Breastfeeding is widely recommended and seen as natural, but it does not mean that it is easy, Dr Zheng said.
“Breastfeeding is a learned skill for both mother and baby. Mothers from culturally and linguistically diverse backgrounds may face additional barriers in breastfeeding their baby,” she said.
IPAN PhD Candidate Konsita Kuswara has been studying how Chinese Australian mothers feed their baby and how they can be supported. She surveyed close to 300 Chinese Australian mothers to understand their breastfeeding practices.

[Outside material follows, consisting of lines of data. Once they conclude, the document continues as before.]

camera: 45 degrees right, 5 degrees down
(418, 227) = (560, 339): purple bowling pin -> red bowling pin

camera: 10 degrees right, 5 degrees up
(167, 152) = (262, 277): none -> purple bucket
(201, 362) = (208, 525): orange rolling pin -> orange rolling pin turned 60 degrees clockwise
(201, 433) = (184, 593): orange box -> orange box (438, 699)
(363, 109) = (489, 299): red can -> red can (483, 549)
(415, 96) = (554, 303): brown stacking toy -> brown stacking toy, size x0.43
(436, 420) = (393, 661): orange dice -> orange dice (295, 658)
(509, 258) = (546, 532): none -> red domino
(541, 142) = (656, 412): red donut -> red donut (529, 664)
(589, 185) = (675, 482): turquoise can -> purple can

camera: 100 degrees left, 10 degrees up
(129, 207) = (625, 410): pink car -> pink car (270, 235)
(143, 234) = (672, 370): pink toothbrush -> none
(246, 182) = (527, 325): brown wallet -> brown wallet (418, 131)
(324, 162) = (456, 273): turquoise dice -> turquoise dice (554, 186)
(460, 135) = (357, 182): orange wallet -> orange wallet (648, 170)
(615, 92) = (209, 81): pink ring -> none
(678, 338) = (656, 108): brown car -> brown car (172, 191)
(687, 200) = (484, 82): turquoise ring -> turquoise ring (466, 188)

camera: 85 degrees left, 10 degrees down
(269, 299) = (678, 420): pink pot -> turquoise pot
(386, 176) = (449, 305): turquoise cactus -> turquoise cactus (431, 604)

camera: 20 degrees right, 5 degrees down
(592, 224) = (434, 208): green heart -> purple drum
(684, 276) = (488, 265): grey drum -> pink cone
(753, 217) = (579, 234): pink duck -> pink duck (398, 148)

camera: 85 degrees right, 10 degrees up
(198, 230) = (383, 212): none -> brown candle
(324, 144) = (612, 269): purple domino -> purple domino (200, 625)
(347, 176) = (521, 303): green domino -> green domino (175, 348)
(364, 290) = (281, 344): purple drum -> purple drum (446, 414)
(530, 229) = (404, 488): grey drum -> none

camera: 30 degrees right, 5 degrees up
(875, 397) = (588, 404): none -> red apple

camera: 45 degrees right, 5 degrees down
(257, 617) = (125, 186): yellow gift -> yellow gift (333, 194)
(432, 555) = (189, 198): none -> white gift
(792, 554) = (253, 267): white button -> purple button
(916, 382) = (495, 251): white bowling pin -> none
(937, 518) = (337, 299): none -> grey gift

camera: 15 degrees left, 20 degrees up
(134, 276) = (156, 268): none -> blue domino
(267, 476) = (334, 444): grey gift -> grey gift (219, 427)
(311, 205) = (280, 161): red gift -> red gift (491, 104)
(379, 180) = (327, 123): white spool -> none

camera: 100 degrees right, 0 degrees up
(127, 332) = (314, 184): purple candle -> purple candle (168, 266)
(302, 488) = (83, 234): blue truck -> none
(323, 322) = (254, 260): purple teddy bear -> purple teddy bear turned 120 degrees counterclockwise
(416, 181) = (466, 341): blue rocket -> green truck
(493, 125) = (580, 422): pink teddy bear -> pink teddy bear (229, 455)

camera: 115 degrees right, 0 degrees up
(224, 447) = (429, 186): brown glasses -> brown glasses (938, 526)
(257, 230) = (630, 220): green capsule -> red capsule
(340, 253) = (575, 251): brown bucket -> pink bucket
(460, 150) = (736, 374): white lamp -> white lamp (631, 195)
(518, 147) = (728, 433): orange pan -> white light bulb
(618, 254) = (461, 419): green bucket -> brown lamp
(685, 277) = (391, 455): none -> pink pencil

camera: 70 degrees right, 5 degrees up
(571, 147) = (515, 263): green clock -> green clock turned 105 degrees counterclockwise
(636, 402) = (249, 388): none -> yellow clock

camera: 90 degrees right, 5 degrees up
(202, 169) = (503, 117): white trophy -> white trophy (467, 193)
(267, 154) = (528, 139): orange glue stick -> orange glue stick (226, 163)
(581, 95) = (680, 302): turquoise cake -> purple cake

“What we found was that although all of the mothers in the study have initiated breastfeeding, many struggled to maintain exclusive breastfeeding beyond the first four weeks of life where more than half had introduced formula,” Ms Kuswara explained.
The study also found that despite the high prevalence of early introduction of formula, 50% of the mothers continued to breastfeed for at least 12 months, suggesting that Chinese Australian mothers were mixing breast and formula feeding.
“To encourage Chinese Australian mothers to breastfeed exclusively, the findings suggest that we need to support mothers during pregnancy and aim to increase their breastfeeding motivation, confidence, and awareness of infant feeding guidelines, particularly among working mothers and those from lower-income households,” Ms Kuswara said.
Protecting and promoting exclusive breastfeeding is endorsed by the World Health Organization as a ‘double-duty action’ that reduces the risk of under nutrition and obesity simultaneously.
“Given the multicultural nature of Australian population, breastfeeding support programmes that can be tailored to ethnic minority groups is essential to improve overall breastfeeding rates in Australia,” Ms Kuswara said.
Dr Zheng’s paper on this study was chosen as the Journal Editor’s Choice in the Obesity February issue and was featured in the UNICEF UK Baby Friendly Initiative newsletter. The paper can be accessed here. Further details on the Chinese Australian mothers infant feeding study can be found here.
Experts on early nutrition from Deakin IPAN have developed a free online course for parents, students and healthcare professionals exploring evidence-based principles of good nutrition in the first 12 months of a baby’s life and practical strategies on how to apply them. This popular course is currently running until 20th September and can still be accessed through FutureLearn. The course runs multiple times per year with the next one commencing on 26th October.
Dr Miaobing (Jazzmin) Zheng is a NHMRC Early Career Research Fellow at the Institute for Physical Activity and Nutrition, Deakin University. She is an Accredited Practising Dietitian and a Nutrition Epidemiologist with research focus on the early dietary and behavioural determinants of growth pattern and adiposity in children.
Konsita Kuswara is an Accredited Practicing Dietitian and PhD candidate at the School of Exercise and Nutrition Science, Deakin University. Her PhD focuses on understanding the breastfeeding practices and determinants of Chinese Australian mothers. Her primary supervisor is Dr Rachel Laws.
Dr Rachel Laws is a Senior Lecturer in Public Health Nutrition at the Institute for Physical Activity and Nutrition, Deakin University. Her research focuses on the development of scalable approaches to promoting nutrition in the first 2000 days of life, with a particular emphasis on implementation research in real world settings in collaboration with practice and policy partners.